Conclusions: Several studies have demonstrated immediate or short-term improvements in pain and/or disability by targeting trigger points (TrPs) using in-and-out techniques such as ‘pistoning’ or sparrow pecking’; however, to date, no high-quality, long-term trials supporting in-and-out needling techniques at exclusively muscular TrPs exist, and the practice should, therefore, be questioned. The insertion of dry needles into asymptomatic body areas proximal and/or distal to the primary source of pain is supported by the myofascial pain syndrome literature.

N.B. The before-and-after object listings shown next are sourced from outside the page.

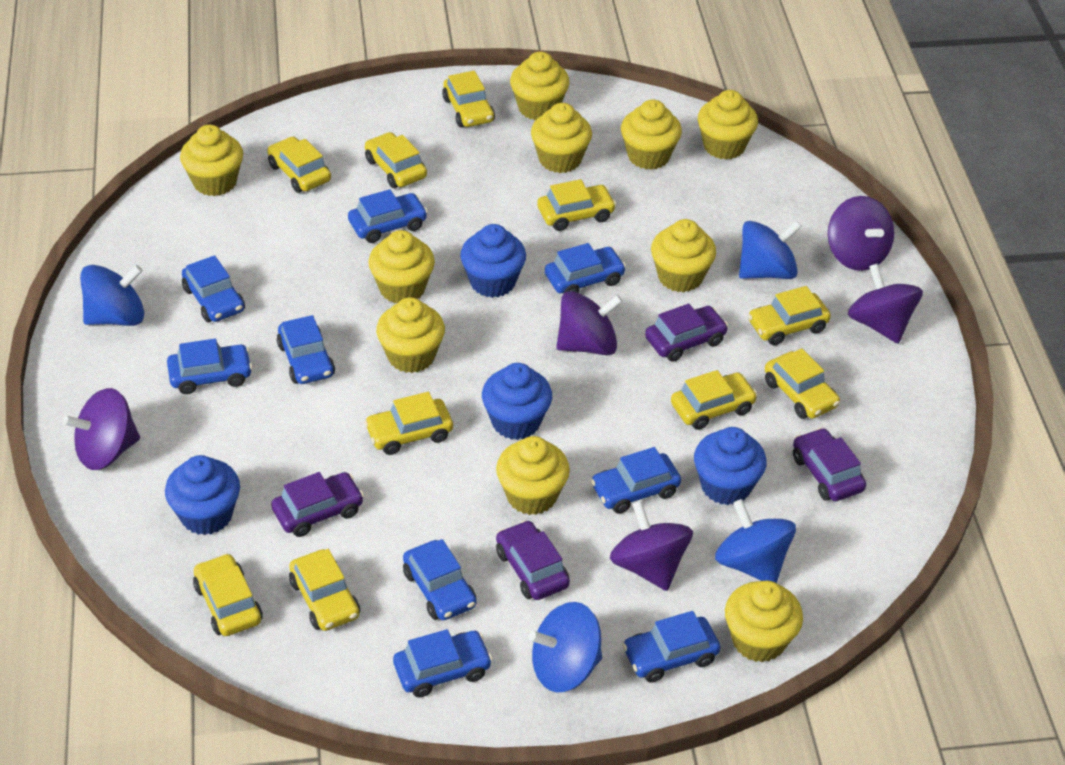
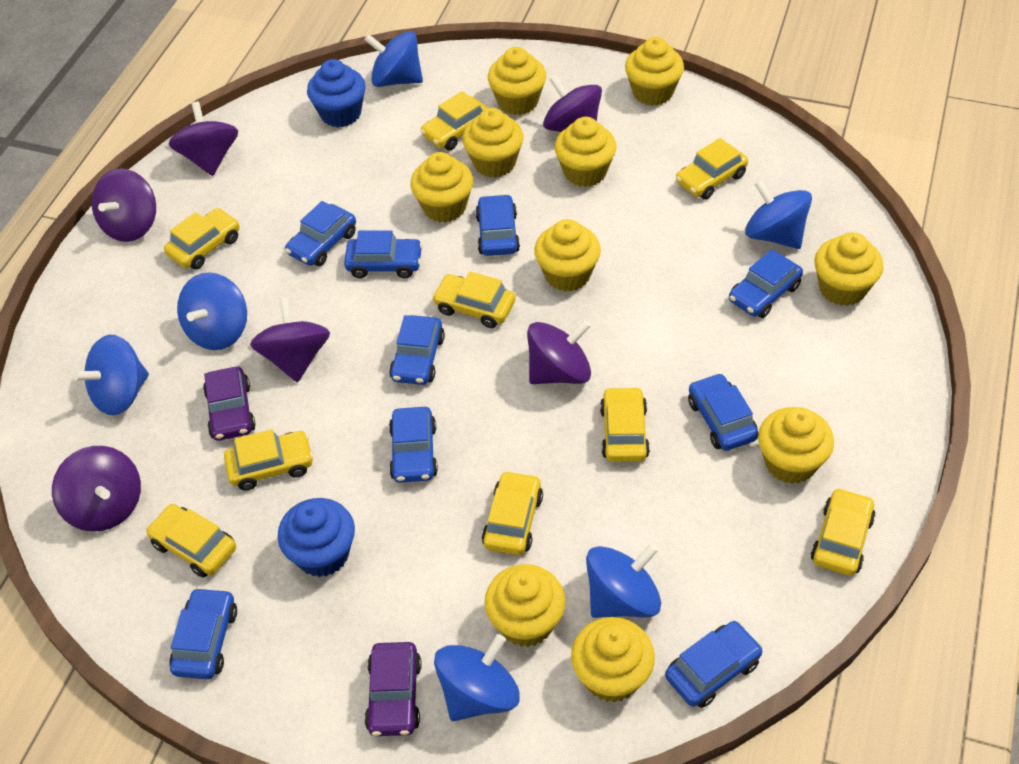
blue cupcake: 4 -> 2
blue spinning top: 4 -> 6
purple car: 4 -> 2
purple spinning top: 5 -> 6
yellow car: 10 -> 9

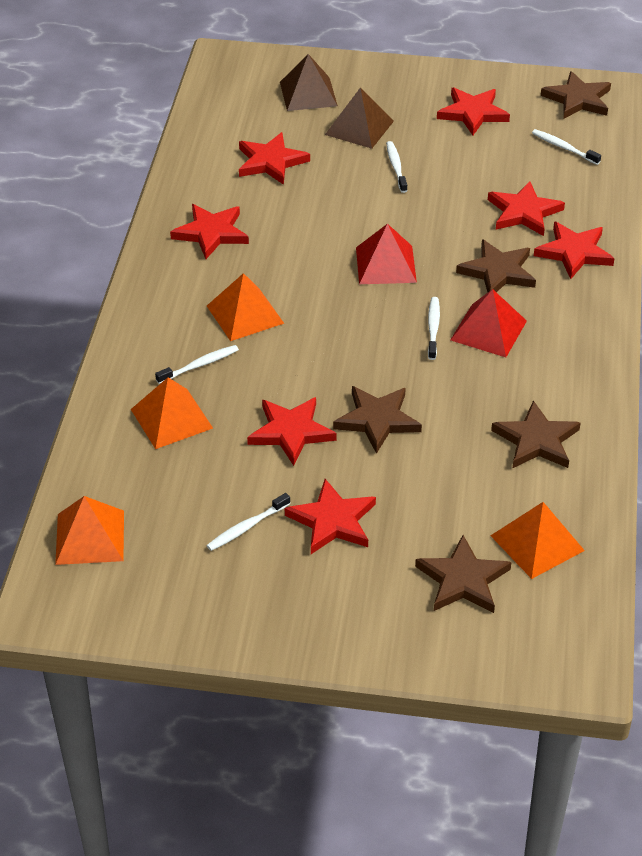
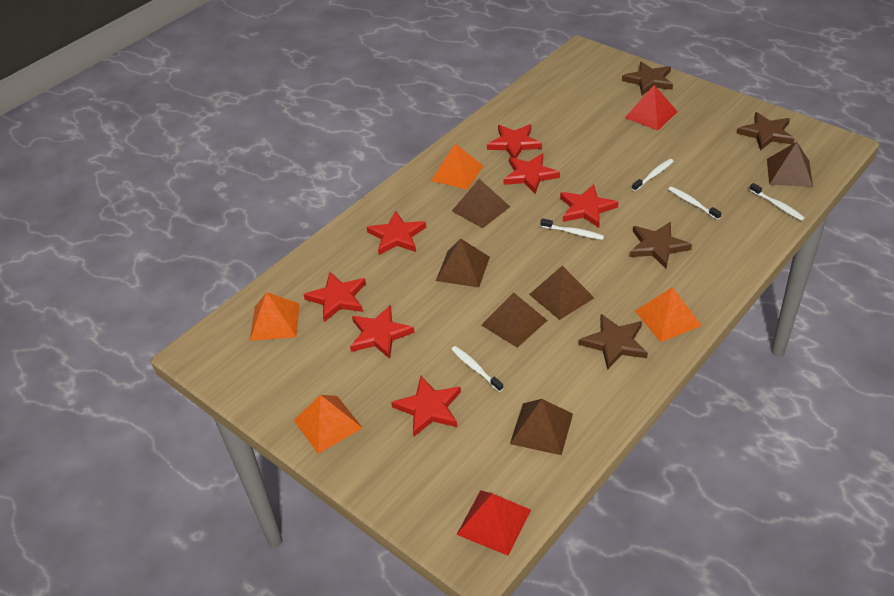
brown pyramid: 2 -> 6
brown star: 5 -> 4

Physical therapists should not ignore the findings of the Western or biomedical ‘acupuncture’ literature that have used the very same ‘dry needles’ to treat patients with a variety of neuromusculoskeletal conditions in numerous, large-scale randomized controlled trials. Although the optimal frequency, duration, and intensity of dry needling has yet to be determined for many neuromusculoskeletal conditions, the vast majority of dry needling randomized controlled trials have manually stimulated the needles and left them in situ for between 10 and 30-minute durations.
Position statements and clinical practice guidelines for dry needling should be based on the best available literature, not a single paradigm or school of thought; therefore, physical therapy associations and state boards of physical therapy should consider broadening the definition of dry needling to encompass the stimulation of neural, muscular, and connective tissues, not just ‘TrPs’.